- Wednesday, December 26, 2018

Poor Donald Trump. At least that’s how the president was feeling on Christmas Eve, according to his own Twitter account. “I am all alone (poor me) in the White House waiting for the Democrats to come back and make a deal on desperately needed Border Security,” he proclaimed. “At some point the Democrats not wanting to make a deal will cost our Country more money than the Border Wall we are all talking about. Crazy!”

The craziness Mr. Trump alluded to was this: The completely unnecessary partial government shutdown that began over the weekend.

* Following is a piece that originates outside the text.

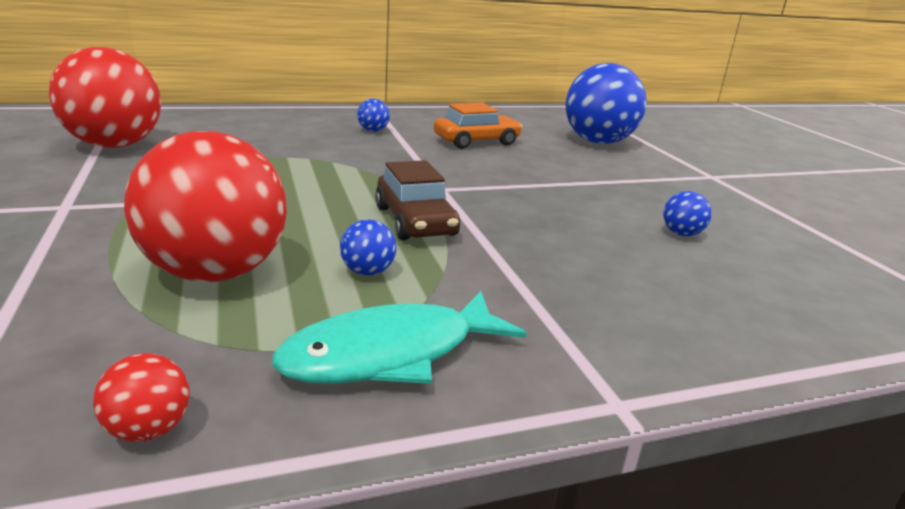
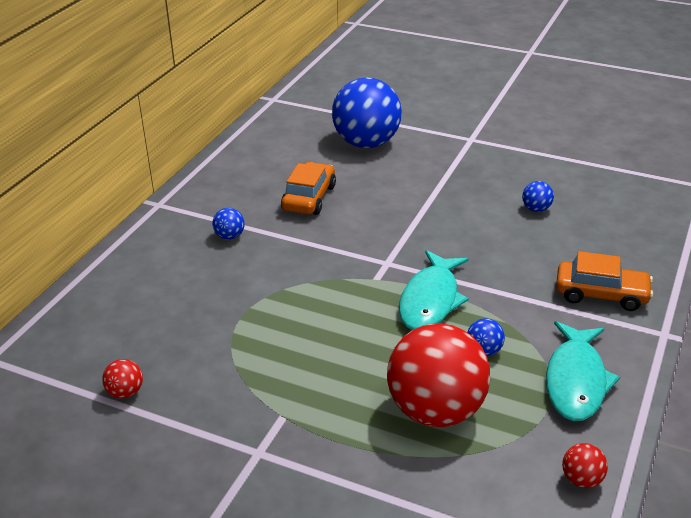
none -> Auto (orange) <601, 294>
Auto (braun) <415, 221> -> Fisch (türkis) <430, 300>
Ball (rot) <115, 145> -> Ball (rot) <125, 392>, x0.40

How did we get here? Seventy-five percent of the federal government is funded. Funding for the other 25 percent, including departments like Justice, State and Commerce, expired at midnight on Dec. 21. Mr. Trump has asked for a mere $5 billion in border wall funding to be attached to the appropriations bill covering that remaining 25 percent. ($5 billion, by the way, would not come close to completing the whole wall; it’s simply viewed as a down payment.)

The House obliged; in its final days under Republican control, before the dread Nancy Pelosi of San Francisco assumes the speakership, the chamber passed a bill funding the government and including $5 billion in border security. The Senate, however, stymied by the obstructionist minority headed up by New York Sen. Chuck Schumer, refused. And so we find ourselves at an impasse. A quarter of the federal government has shut down. The president says he will not sign a funding bill that does not include money for a border wall, or “steel slats” as he has begun calling them. The Democrats, for their party, have indicated that they won’t budge.

Oddly, the Democrats once supported border security — and not that long ago. None other than Hillary Clinton boasted in 2015 that “I voted numerous times when I was a senator to spend money to build a barrier to try to prevent illegal immigrants from coming in. And I do think you have to control your borders.” Now they sing a rather different tune. Mr. Schumer and Ms. Pelosi are adamant that they won’t spend a cent on the wall. Ms. Pelosi has even called the wall “immoral.”

The Democrats have two reasons for opposing the wall. Both are political and have little to do with “morality.” For one, the Democrats claim, dubiously, that the wall would be “ineffective.” But as the experience of Israel and other nations has shown, that’s bunk: Walls can absolutely be effective in keeping unwanted populations out. The Democrats aren’t so ignorant as to not realize this. The truth, indeed, is that they oppose the wall precisely because it does work. Bleeding support from older and white voters, the Democrats have banked their future on a more ethnically diverse electorate. A wall would slow down the pace of ethnic change.

The Democrats are also shrewd enough to realize that blocking the wall will kneecap the president’s re-election chances. Mr. Trump’s central campaign promise, after all, was that “big beautiful wall.” Should they stymie his building of it, they’ll deny the president a powerful re-election plank; and they’ll also be able to argue, not unconvincingly, that Mr. Trump has not kept his promises.

Still, there is political peril for the Democrats in their position, and not just from the obvious hypocrisy of abandoning their recent support for border control. Controlling immigration is a popular position. Mr. Trump is for it; the Democrats, apparently, against it. They look stubborn and ideological by refusing to spend a mere $5 billion to help implement a policy — national sovereignty — that most Americans support. And that their obstinacy has provoked a government shutdown — never a popular course of action — will simply heighten public revulsion at their antics. In other words, they’ve shut the government down in pursuit of an unpopular policy.

In the end, then, we suspect the Democrats will probably want to make a deal; perhaps a bit less than $5 billion to save face, but at least something. Throughout the 2016 presidential campaign, Mr. Trump promised to “build a wall and make Mexico pay for it.” There was never much chance he’d get Mexico to chip in. He might have better luck with a new slogan now: “Build a wall and make the Democrats pay for it.” They just might.